Your skin has its own version of the stress response system. When you’re under psychological stress, your brain activates the HPA axis, the same hormonal cascade that produces cortisol. Your skin cells, including the ones lining your oil glands, can detect and respond to these stress signals locally. Stress hormones like corticotropin-releasing hormone (CRH) and neuropeptides like Substance P directly increase oil production and trigger inflammation in the skin.

This brain-skin axis means that exam weeks, job pressure, or sleep deprivation don’t just make you feel worse. They chemically change how much oil your skin makes and how reactive your immune system is to clogged pores. It’s a real biological pathway, not just anecdotal.

Friction, Heat, and Pressure Breakouts

Not all acne is hormonal. Acne mechanica is a specific type of breakout triggered by friction, pressure, heat, and occlusion against the skin. It shows up as inflamed bumps and pustules in areas where something rubs repeatedly: under helmet chin straps, along bra straps, beneath heavy backpack straps, or where skin rubs against skin during physical activity.

This type became widely recognized during the pandemic when “maskne” affected people wearing face coverings for hours. Athletes are especially prone, particularly football players who develop breakouts under pads and helmets. Even skin-on-skin friction can cause it. One documented case involved blackheads forming on a woman’s inner thighs where her legs rubbed together in warm weather. Wearing a clean, absorbent cotton layer between your skin and any gear or tight clothing helps reduce the four contributing factors: occlusion, heat, friction, and pressure.

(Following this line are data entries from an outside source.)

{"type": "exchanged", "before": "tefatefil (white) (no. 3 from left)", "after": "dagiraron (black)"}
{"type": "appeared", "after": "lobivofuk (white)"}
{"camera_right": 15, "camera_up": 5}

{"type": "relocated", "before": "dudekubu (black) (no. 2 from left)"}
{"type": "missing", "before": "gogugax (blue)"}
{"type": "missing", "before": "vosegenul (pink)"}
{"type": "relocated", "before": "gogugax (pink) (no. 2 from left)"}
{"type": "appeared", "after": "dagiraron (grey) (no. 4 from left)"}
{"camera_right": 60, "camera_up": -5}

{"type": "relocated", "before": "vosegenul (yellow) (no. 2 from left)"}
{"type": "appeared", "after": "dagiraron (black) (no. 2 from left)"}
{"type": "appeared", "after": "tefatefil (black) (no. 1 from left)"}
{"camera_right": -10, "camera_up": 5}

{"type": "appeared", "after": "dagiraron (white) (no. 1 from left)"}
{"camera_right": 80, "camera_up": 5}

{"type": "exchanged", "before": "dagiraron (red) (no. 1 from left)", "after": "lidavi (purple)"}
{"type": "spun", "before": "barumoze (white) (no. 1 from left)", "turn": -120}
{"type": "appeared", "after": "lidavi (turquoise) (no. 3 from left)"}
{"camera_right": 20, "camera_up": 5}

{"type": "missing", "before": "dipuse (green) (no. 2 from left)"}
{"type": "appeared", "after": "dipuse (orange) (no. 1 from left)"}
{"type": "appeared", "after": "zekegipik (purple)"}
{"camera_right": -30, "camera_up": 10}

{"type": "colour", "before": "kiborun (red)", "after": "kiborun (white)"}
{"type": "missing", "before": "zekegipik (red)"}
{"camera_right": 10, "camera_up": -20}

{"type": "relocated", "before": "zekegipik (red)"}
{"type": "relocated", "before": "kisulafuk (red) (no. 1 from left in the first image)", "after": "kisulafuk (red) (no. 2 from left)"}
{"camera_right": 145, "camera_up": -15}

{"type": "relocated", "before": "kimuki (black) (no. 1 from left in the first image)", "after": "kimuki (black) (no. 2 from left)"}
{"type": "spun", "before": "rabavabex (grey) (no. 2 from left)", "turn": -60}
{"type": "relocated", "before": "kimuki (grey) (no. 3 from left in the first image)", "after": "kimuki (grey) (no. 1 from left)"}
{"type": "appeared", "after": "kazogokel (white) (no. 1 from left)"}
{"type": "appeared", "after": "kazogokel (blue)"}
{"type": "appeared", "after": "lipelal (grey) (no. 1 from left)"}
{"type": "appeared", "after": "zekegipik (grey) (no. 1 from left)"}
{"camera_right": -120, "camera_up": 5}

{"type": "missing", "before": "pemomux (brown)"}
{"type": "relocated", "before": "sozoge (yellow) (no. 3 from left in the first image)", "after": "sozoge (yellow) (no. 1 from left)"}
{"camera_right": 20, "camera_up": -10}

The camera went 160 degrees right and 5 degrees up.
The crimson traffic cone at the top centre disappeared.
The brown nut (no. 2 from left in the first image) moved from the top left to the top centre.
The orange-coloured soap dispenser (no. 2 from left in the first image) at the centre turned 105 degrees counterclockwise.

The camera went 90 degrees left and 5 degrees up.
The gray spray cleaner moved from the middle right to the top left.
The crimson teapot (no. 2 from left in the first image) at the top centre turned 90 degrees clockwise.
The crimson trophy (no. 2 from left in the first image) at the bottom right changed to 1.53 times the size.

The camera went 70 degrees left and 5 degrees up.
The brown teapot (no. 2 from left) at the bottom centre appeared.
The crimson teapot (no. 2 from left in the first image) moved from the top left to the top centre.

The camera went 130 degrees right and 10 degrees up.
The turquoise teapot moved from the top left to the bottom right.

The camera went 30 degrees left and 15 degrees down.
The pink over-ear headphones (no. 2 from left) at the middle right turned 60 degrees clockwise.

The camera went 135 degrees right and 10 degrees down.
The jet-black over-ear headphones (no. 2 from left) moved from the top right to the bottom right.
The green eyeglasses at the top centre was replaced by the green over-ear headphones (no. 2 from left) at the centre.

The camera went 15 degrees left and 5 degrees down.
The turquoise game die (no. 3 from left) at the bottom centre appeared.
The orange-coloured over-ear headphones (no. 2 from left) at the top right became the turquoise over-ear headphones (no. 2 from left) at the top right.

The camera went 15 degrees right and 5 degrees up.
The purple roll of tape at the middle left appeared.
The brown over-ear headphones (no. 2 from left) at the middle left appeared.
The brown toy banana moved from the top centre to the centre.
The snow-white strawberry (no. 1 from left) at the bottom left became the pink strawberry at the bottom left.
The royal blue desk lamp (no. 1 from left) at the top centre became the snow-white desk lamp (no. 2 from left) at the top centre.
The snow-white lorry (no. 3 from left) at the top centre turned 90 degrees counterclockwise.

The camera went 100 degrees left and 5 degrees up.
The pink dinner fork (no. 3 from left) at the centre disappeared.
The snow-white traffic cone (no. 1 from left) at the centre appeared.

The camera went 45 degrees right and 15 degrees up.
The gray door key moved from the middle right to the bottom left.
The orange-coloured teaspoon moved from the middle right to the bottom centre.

Why Acne Persists Into Adulthood

Acne isn’t just a teenage problem. Population studies show that about 31% of adult women still have acne, making it one of the most common skin conditions at any age. Adult acne tends to concentrate along the jawline and chin, driven largely by hormonal fluctuations rather than the widespread oiliness of adolescent skin. For many adults, the condition is persistent rather than something that clears and returns. It often runs in families, with adult-onset acne showing a particularly strong genetic component.

The combination of factors that causes acne, hormones, genetics, bacterial balance, immune reactivity, and environmental triggers, doesn’t neatly resolve when puberty ends. Each person’s mix of contributing factors is different, which is why acne responds to different treatments depending on what’s driving it. Someone whose acne is primarily hormonal may not improve much from topical treatments alone, while someone whose breakouts are triggered by diet or friction may see rapid improvement from lifestyle changes.